31 Oct 2011

BEST EVER HALLOWEEN PARTY


MOST EXCELLENT HALLOWEEN PARTY
HAD SUCH GREAT FUN MAKING MUMMY'S TOES AND GRUESOME FOOD FOR ALL THE KIDS AND DECORATING THE HOUSE ALL SPOOKY

Made fabulous triple chocolate cupcakes and decorated with chocolate and vanilla butter icing, then the fun decorations moulded with sugar paste and icing pens, finished off the presentation with a spiders web cupcake casing.  Pirate cup cake stand just magic...



 
CHEESEY HORROR FINGERS
 Dairy lea slice cheese, rolled up and then with a skewer imprint the characteristics of a real finger and then a thin square of green bell pepper as a horror finger nail...

MUMMY'S WRAPPED TOES

Cocktail sausage wrapped in a thin sliver of flour tortilla, I painted jam on the tortilla to encourage the wrap to stick and a thin square slice of red bell pepper for the toe nail...

HALLOWEEN PIZZA'S

Standard pizza dough with flour, salt, yeast and water, not left to prove at all to keep the dough as a thin crust, pasted with a tom puree, herbs and mozzarella, used black icing pen for the eyes, as guessed olives would give such a better effect but not really child friendly lol...

MUMMY WRAPPED SAUSAGES

Sausage mummies, lol half cooked some local pork chipolatas then let them cool and wrapped a strip of puff pastry painted with egg wash around the sausage, leaving room for the face, another egg wash and into the oven to finish off, a real smash hit with the kids.

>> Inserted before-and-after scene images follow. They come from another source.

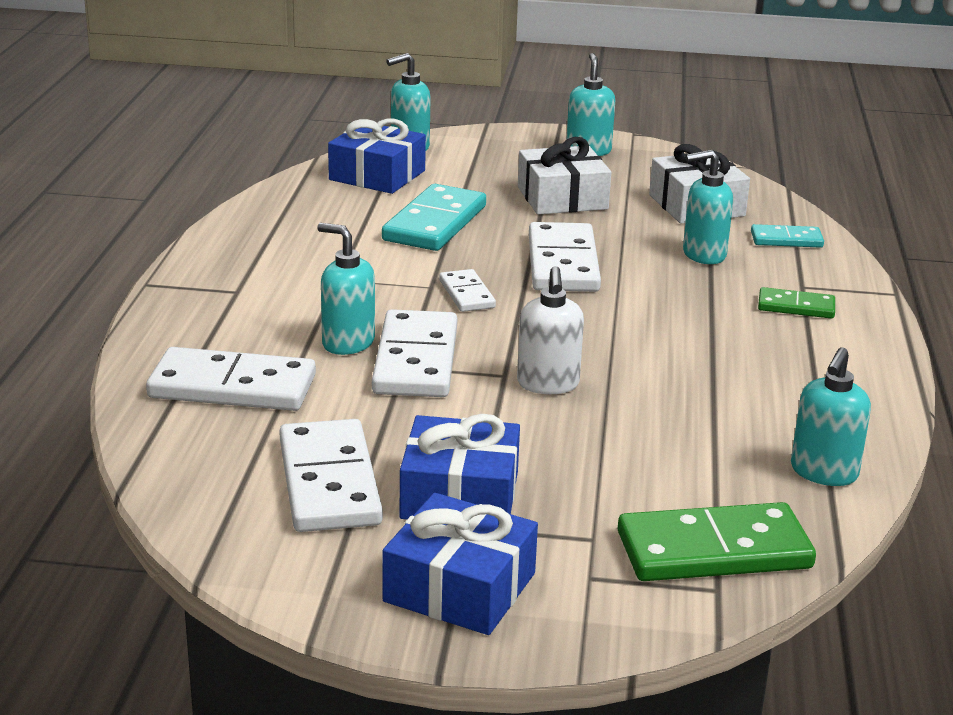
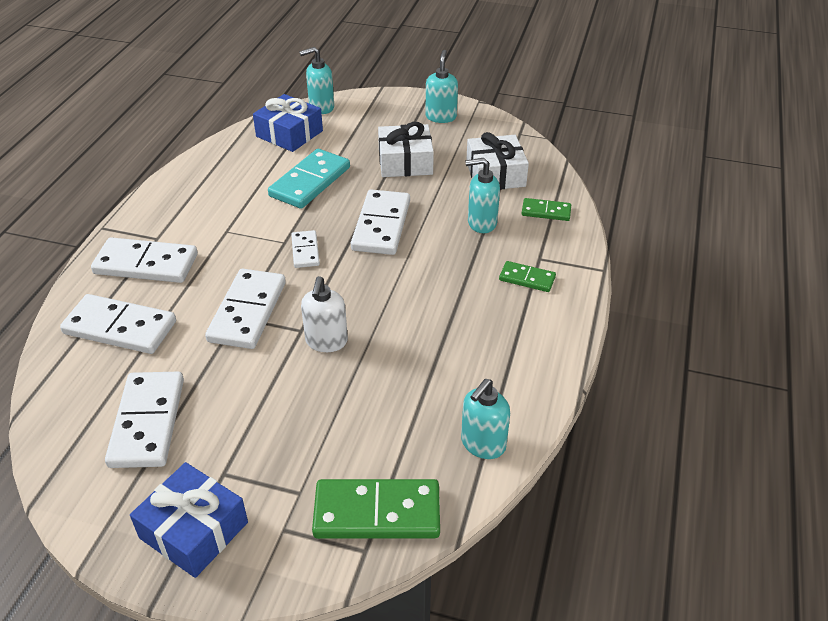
camera: 10 degrees right, 15 degrees up
(235, 318) = (146, 264): none -> white domino
(347, 343) = (209, 292): turquoise soap dispenser -> none
(460, 495) = (227, 442): blue gift -> none
(786, 239) = (546, 211): turquoise domino -> green domino

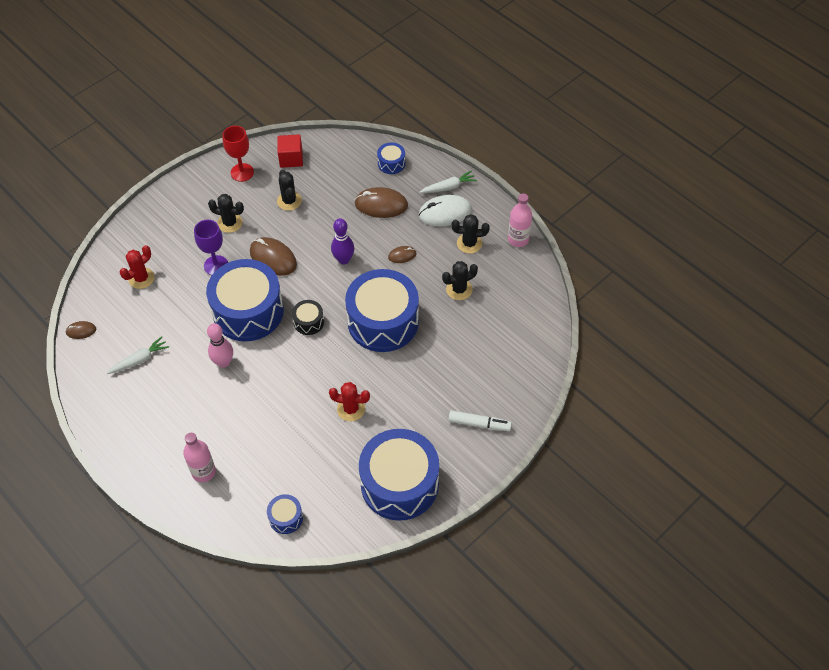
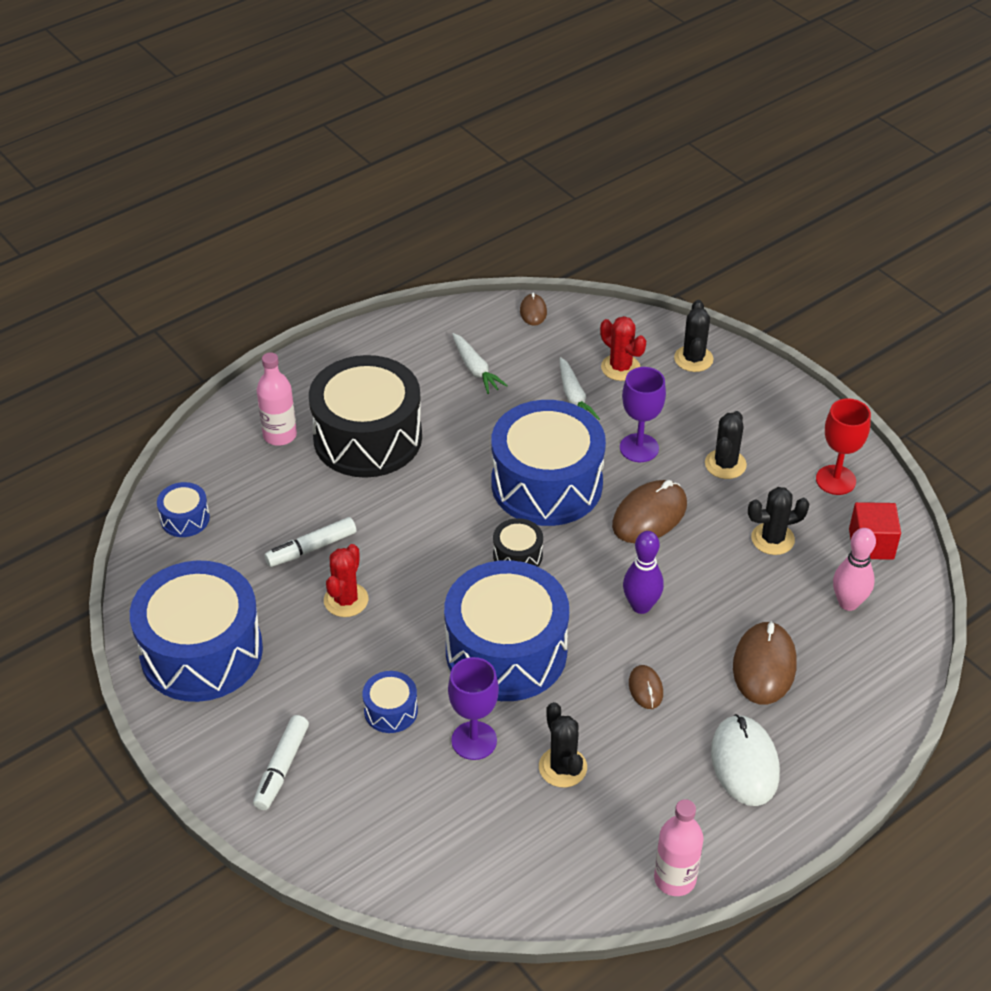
camera: 95 degrees right, 10 degrees down
(206, 416) = (367, 438): none -> black drum
(223, 362) = (457, 456): pink bowling pin -> pink bowling pin (848, 603)
(309, 435) = (311, 548): none -> white marker
(391, 163) = (867, 688): blue drum -> blue drum (391, 710)
(447, 331) = (474, 740): none -> purple goblet
(448, 187) = (809, 775): white carrot -> white carrot (574, 397)
(469, 243) = (669, 795): black cactus -> black cactus (693, 359)

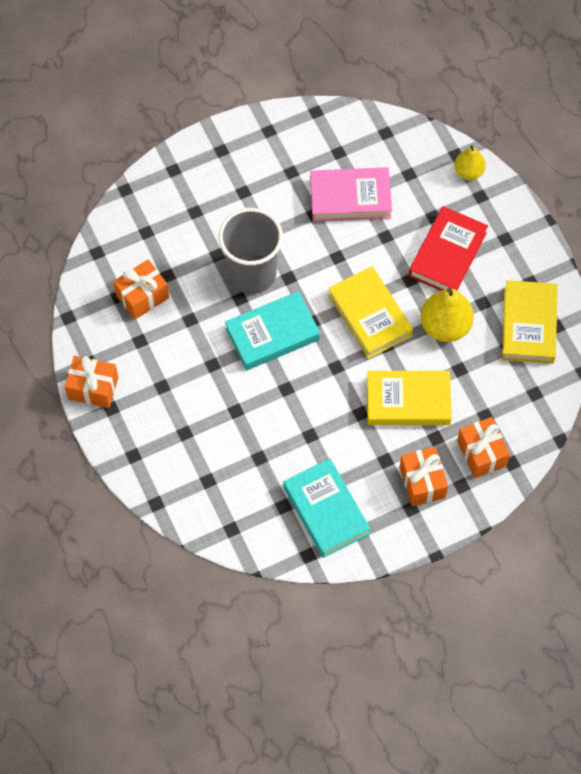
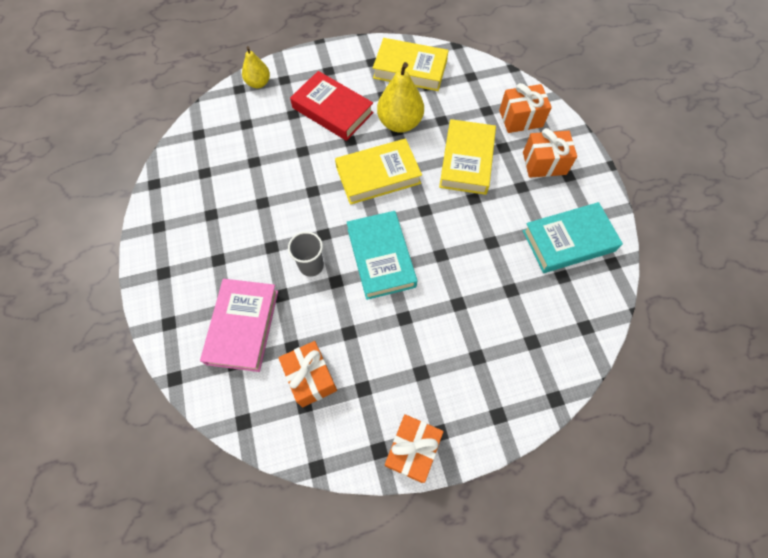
camera: 80 degrees left, 0 degrees up
(252, 273) = (311, 265): grey cup -> grey cup, size x0.51
(350, 198) = (255, 171): pink book -> pink book (243, 326)

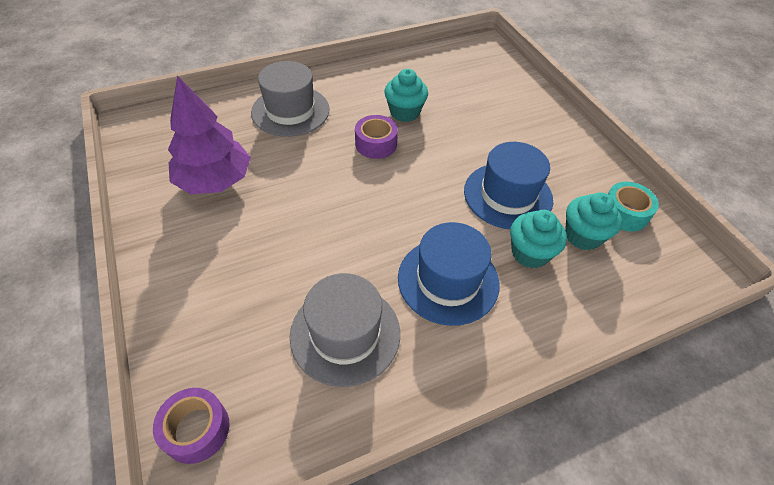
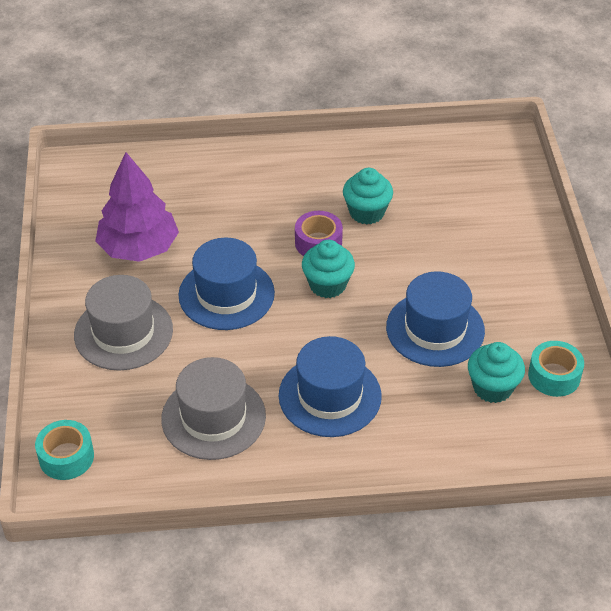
camera: 20 degrees right, 5 degrees down
(196, 429) = (66, 457): purple tape -> turquoise tape
(290, 111) = (240, 186): grey hat -> grey hat (123, 332)
(312, 205) = (226, 294): none -> blue hat
(530, 253) = (426, 391): turquoise cupcake -> turquoise cupcake (327, 285)

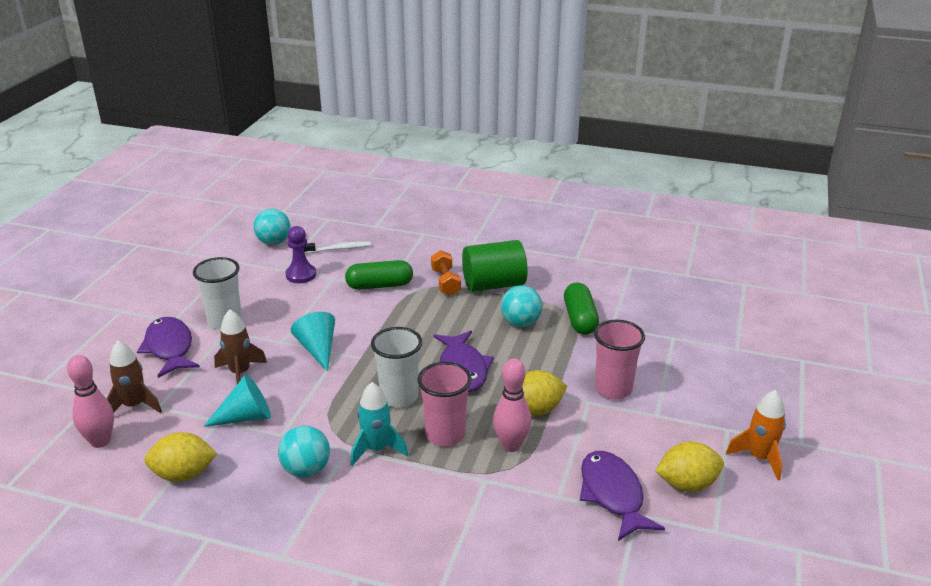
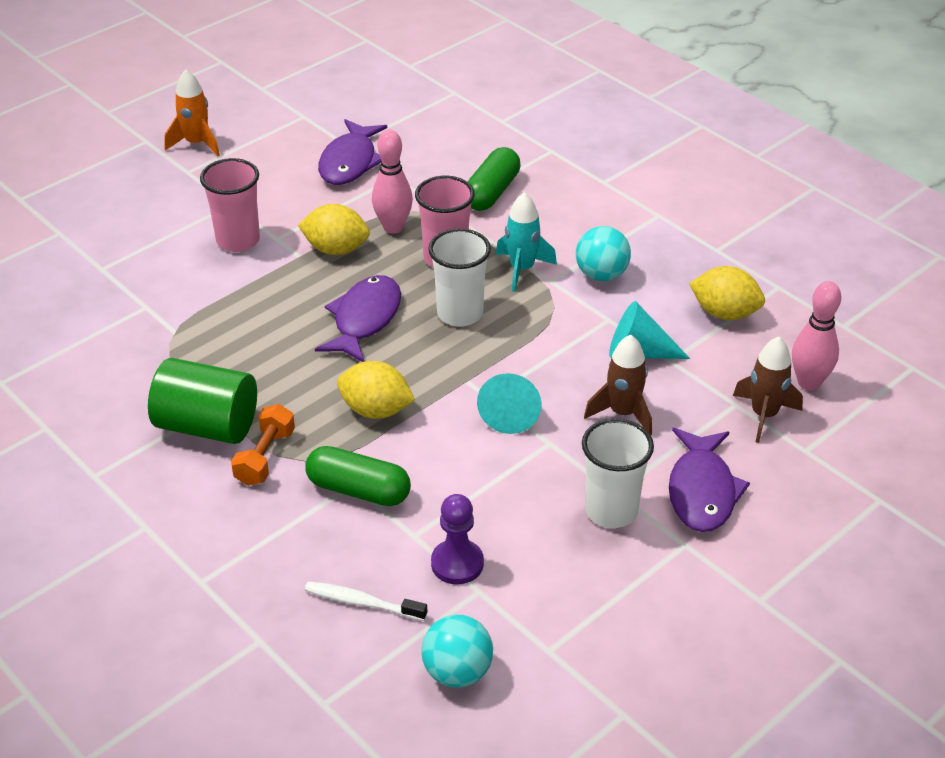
camera: 150 degrees left, 10 degrees up
(520, 323) = (240, 352): turquoise ball -> none
(580, 319) = (167, 330): green capsule -> green capsule (491, 192)
(687, 484) = (282, 148): yellow lemon -> yellow lemon (376, 410)

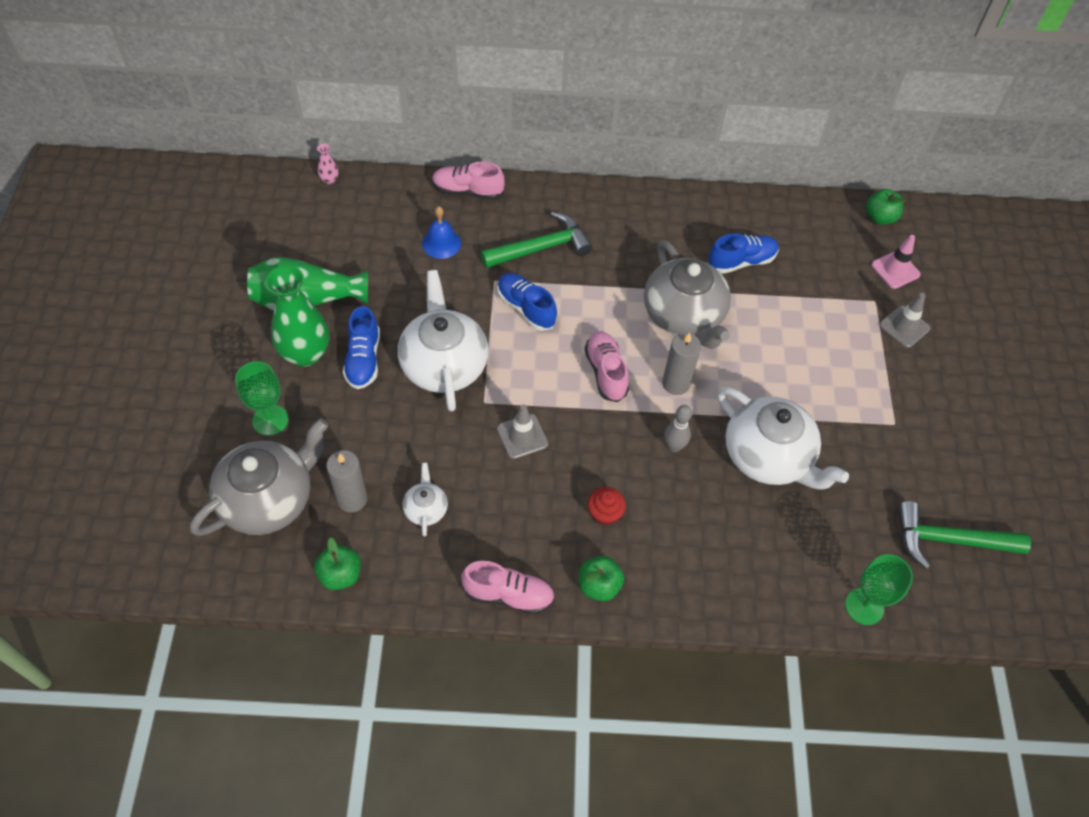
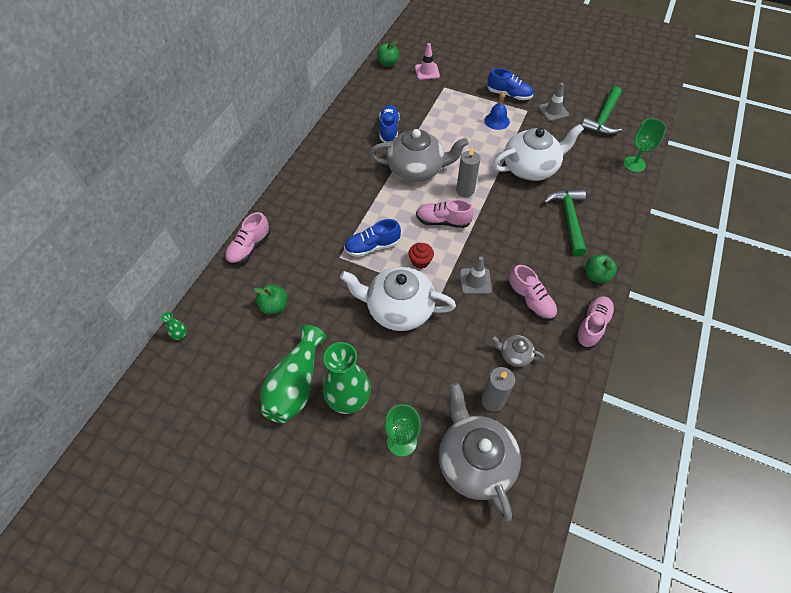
camera: 65 degrees left, 0 degrees up
(329, 180) = (180, 335): pink vase -> green vase
(340, 575) = (553, 425): green apple -> green apple (274, 306)
(363, 359) = (372, 359): blue shoe -> blue shoe (509, 95)
(426, 509) = (514, 355): white teapot -> grey teapot
(441, 243) = (289, 278): blue bell -> blue bell (497, 121)
(518, 509) = (530, 301): none -> pink shoe
(542, 248) = (325, 221): green hammer -> green hammer (568, 219)
(604, 513) = (546, 256): red cupcake -> red cupcake (420, 261)
(674, 446) = (510, 207): grey bowling pin -> none
(904, 327) = (466, 83): grey traffic cone -> grey traffic cone (553, 111)

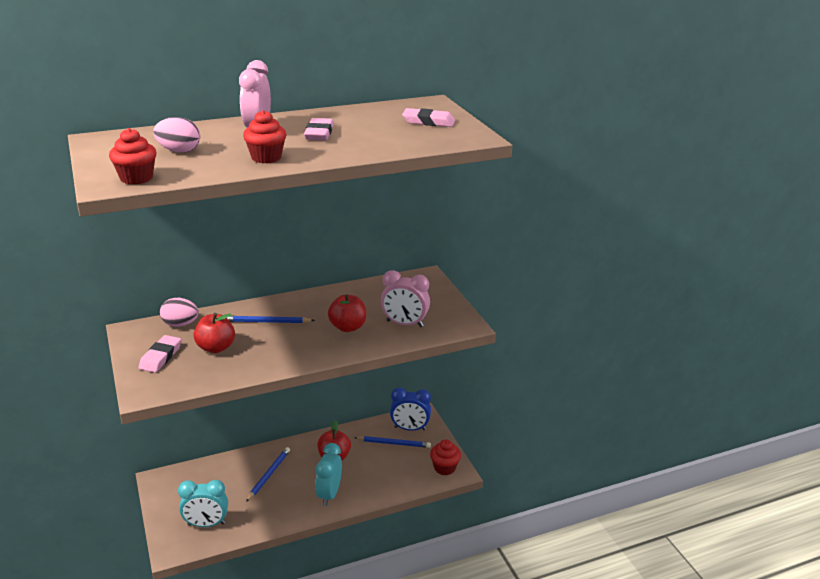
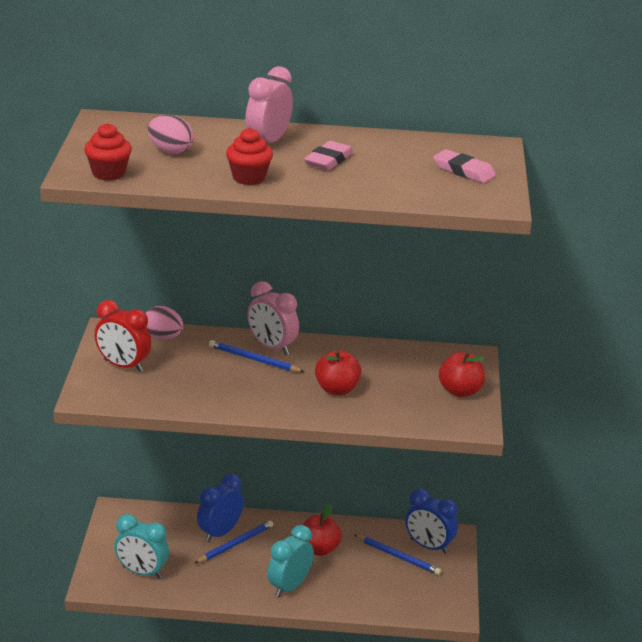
camera: 25 degrees right, 0 degrees up
(161, 357) = (123, 366): pink eraser -> red clock
(216, 347) = (183, 372): red apple -> red apple (460, 391)
(252, 470) = (220, 533): none -> blue clock
(404, 324) = (403, 404): pink clock -> pink clock (272, 347)
(444, 468) = (441, 603): red cupcake -> none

WITCHES BREW RECIPE STATION

This was such fun, just lemon squash and natural red food dye in the fountain, plus lots of worms, cockroaches, fly's and bugs lol, then on the side some eyeballs, dead mans toes, teeth, jelly worms, bats poo and bugs, recipe cards on the wall for everyone to make their own witches or wizards brew, ice bucket full of skull and bones ice cubes and some sawn off fingers, pirate glasses to finish off.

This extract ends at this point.